Contrairement aux idées reçues, la majorité des accidents surviennent à la maison, principalement dans la cour, suivie du salon et de la terrasse. Aux Comores, la cour est un espace de vie et de jeux privilégié pour les enfants, mais elle est rarement aménagée ou sécurisée, ce qui accroît considérablement les risques. La plupart des enfants pris en charge provenaient des zones suburbaines de Moroni, notamment Bambao et Itsandra. Cette forte représentation s’explique en partie par la proximité et l’accessibilité du CHN El-Maarouf.
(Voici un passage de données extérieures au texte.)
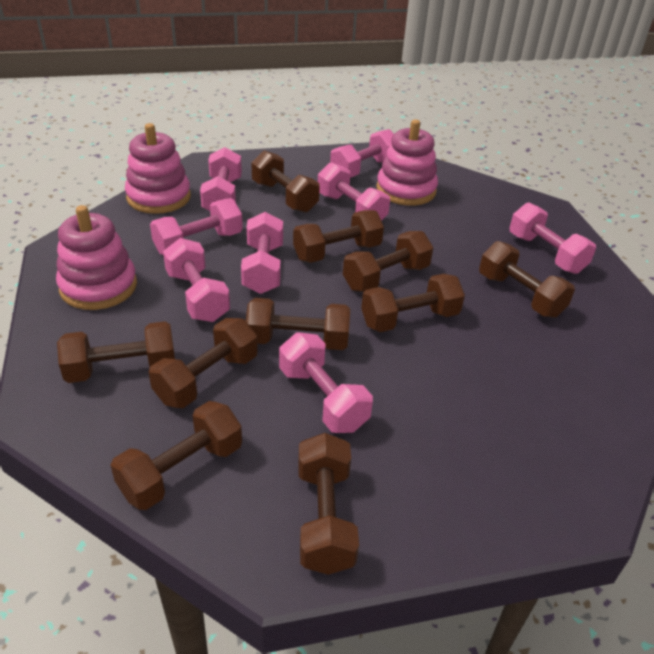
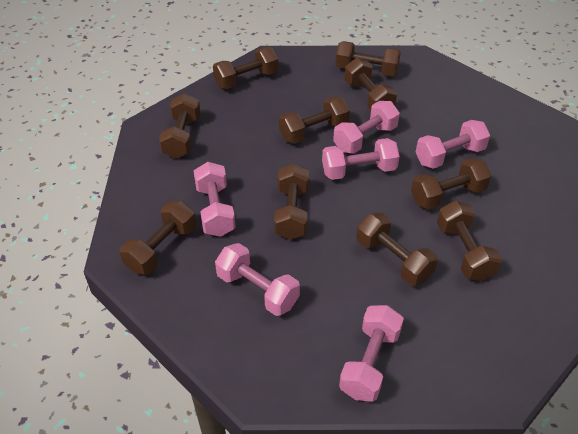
pink dumbbell: 8 -> 6
pink stacking toy: 3 -> 0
Dans les zones plus éloignées, les familles ont davantage recours aux sous-centres de santé, aux structures de district, voire aux pratiques traditionnelles.

 

Les traumatismes constituent la grande majorité des accidents domestiques, représentant plus de 80 % des cas. La chute en est de loin le principal mécanisme, responsable de près de neuf traumatismes sur dix. Ces chutes surviennent le plus souvent lors des jeux, des courses ou des déplacements dans des environnements non sécurisés.

 

Les ingestions de corps étrangers arrivent en deuxième position. Les pièces de monnaie et les objets métalliques sont les plus fréquemment retrouvés, illustrant à la fois les habitudes domestiques et la facilité d’accès à ces objets pour les jeunes enfants. De manière générale, la nature de ces accidents est fortement influencée par le contexte socioculturel.

 

Les brûlures, bien que moins fréquentes, demeurent particulièrement préoccupantes. Elles sont principalement liées aux liquides chauds et aux flammes, en lien avec les modes de cuisson utilisés dans de nombreux foyers comoriens, notamment le bois et le pétrole lampant, ainsi qu’avec des espaces de cuisine souvent peu sécurisés.

 

Pour le Dr Azhar Salim Mohamed, médecin spécialisé en médecine du travail et auteur principal de l’étude, « la majorité de ces accidents sont évitables, et prévenir les accidents domestiques, c’est protéger l’avenir de nos enfants comoriens ». Une surveillance accrue des jeunes enfants, le rangement des objets dangereux hors de leur portée et la sécurisation des zones de cuisson permettraient de réduire significativement le nombre d’accidents. Même avec des moyens limités, des gestes simples et adaptés au contexte local peuvent prévenir des blessures parfois graves et éviter des séquelles durables.

 

Cette étude rappelle ainsi que, au-delà des maladies infectieuses, les accidents domestiques constituent une cause importante (mais évitable) de morbidité chez l’enfant aux Comores. L’auteur recommande aux autorités sanitaires d’intégrer la prévention des accidents domestiques dans les programmes de santé maternelle et infantile, ainsi que dans les actions de sensibilisation communautaire.

 

À la population, le message est clair : la protection de l’enfant commence à la maison. La vigilance quotidienne des parents, des proches et de l’ensemble de la communauté reste essentielle pour prévenir ces drames souvent évitables.